3 of 4 people found the following review helpful:
3.0 out of 5 stars
Lively if superficial treatment of the material issues., May 9, 1997
By A Customer
This review is from: The Most Monstrous of Wars: The Napoleonic Guerrilla War in Southern Italy, 1806-1811 (Hardcover)
Finley combines an essay format with accessible, reader-friendly language and clear, well organized points in which the most important are further embellished with choice quotes, neatly capturing both the main thrust of his material and something of the flavor of the era and its protagonists.
Reference notes blissfully follow each essay chapter.
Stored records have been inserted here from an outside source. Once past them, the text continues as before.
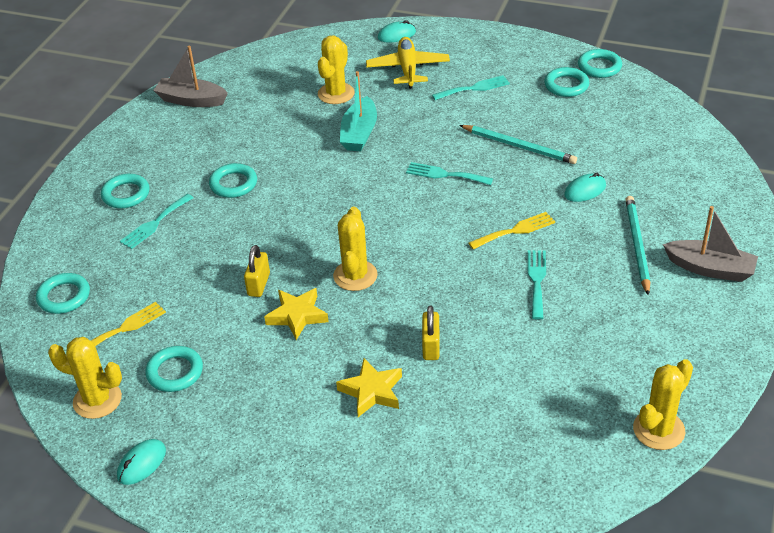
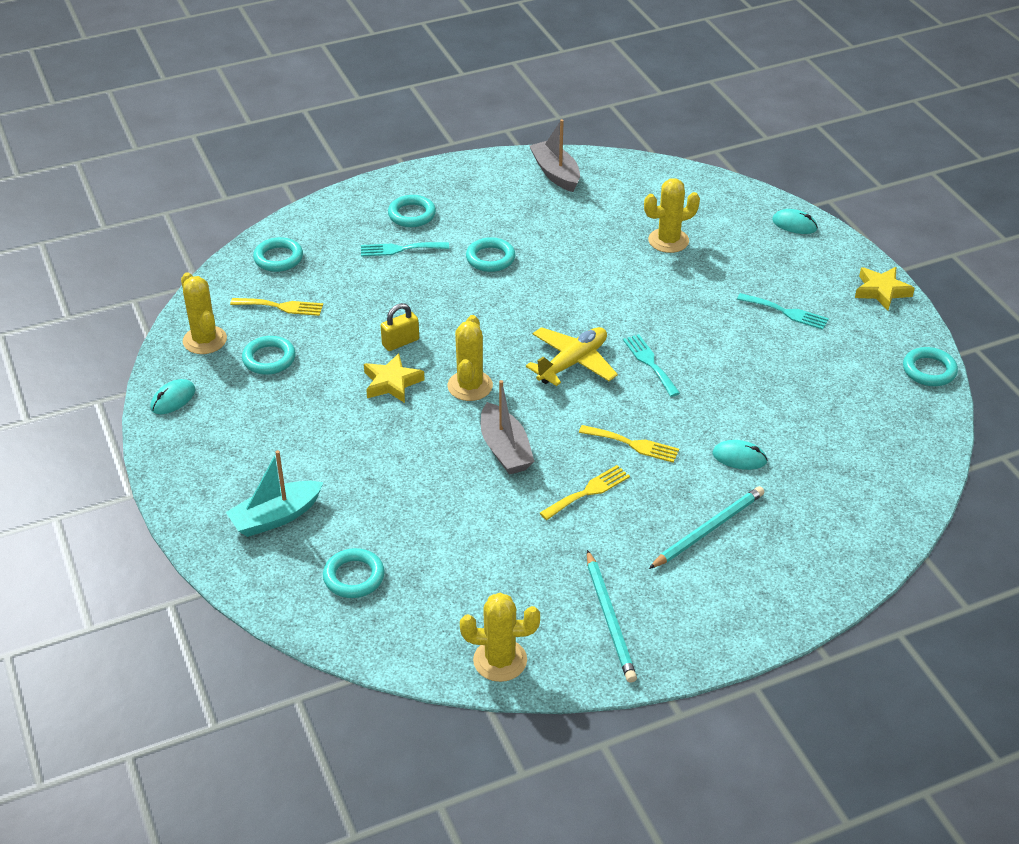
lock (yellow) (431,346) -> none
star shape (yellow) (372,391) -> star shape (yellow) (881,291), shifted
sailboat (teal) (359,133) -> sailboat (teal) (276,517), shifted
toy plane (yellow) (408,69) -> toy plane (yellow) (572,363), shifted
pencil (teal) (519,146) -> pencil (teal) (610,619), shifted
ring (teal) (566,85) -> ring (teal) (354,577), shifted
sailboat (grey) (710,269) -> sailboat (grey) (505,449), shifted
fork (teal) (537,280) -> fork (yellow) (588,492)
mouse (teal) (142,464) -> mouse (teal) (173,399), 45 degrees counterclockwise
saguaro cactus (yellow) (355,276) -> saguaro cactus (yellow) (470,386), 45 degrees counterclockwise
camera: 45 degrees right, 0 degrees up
Also in Finley's favor is his ability to immediately characterize vastly different personalities, from the rigid Reynier, the corrupt and vain Massena, to the absurd royal couple, Ferdinand and Maria Carolina Bourbon.
Finley accomplishes this feat by gleaning bits from his excellent sources, many of which are far superior, in scope and detail, to Finley's own book.
Herein lies the reason for this reviewer's criticism: Finley's breezy and adept writing style could have accommodated the additional text needed to develop a fuller reading of all the pertinent political and military factors that made Calabria the "ulcer" of not only foreign military domination but even for King Murat's long-held desire for Italian unification.
This last observation is itself a critical indicator that Finley's resources, such as R.M.Johnston's extraordinary history of the Napoleonic Empire in Southern Italy, and the eight volume (not ten volume as cited in bibliography) compilation of Murat's letters, deserved a more astute discussion concerning Napoleon's most mischaracterize associate.
The reader, upon seeing the hopeful sign that Murat's "Lettres" have been included, may be forgiven their subsequent disappointment that yet again a scholar succumbs to the disease of academic gullibility, an all too crowded, and international, sickroom as it is.
Any understanding of this Calabrian misery and Italian vulnerability, in which their rights to autonomy would be abused by the likes of a Metternich for decades to come, is dependent upon a legitimate analysis of the dauntingly complex personal and public relationship between Emperor Napoleon and King Murat.
To this end, Finley's reader is advised to put aside this brief collection of essays for the Johnston book, the Murat "Lettres;" also see Cmmdr.Weil's publication of additional correspondence and material on Murat.
If it is any consolation to Finley, this reviewer considers the efforts of exceedingly gullible French historians to be patently embarrassing; they were the first to fall prey to the idiocies contained in the now sacred tomes of certain "memoiristes."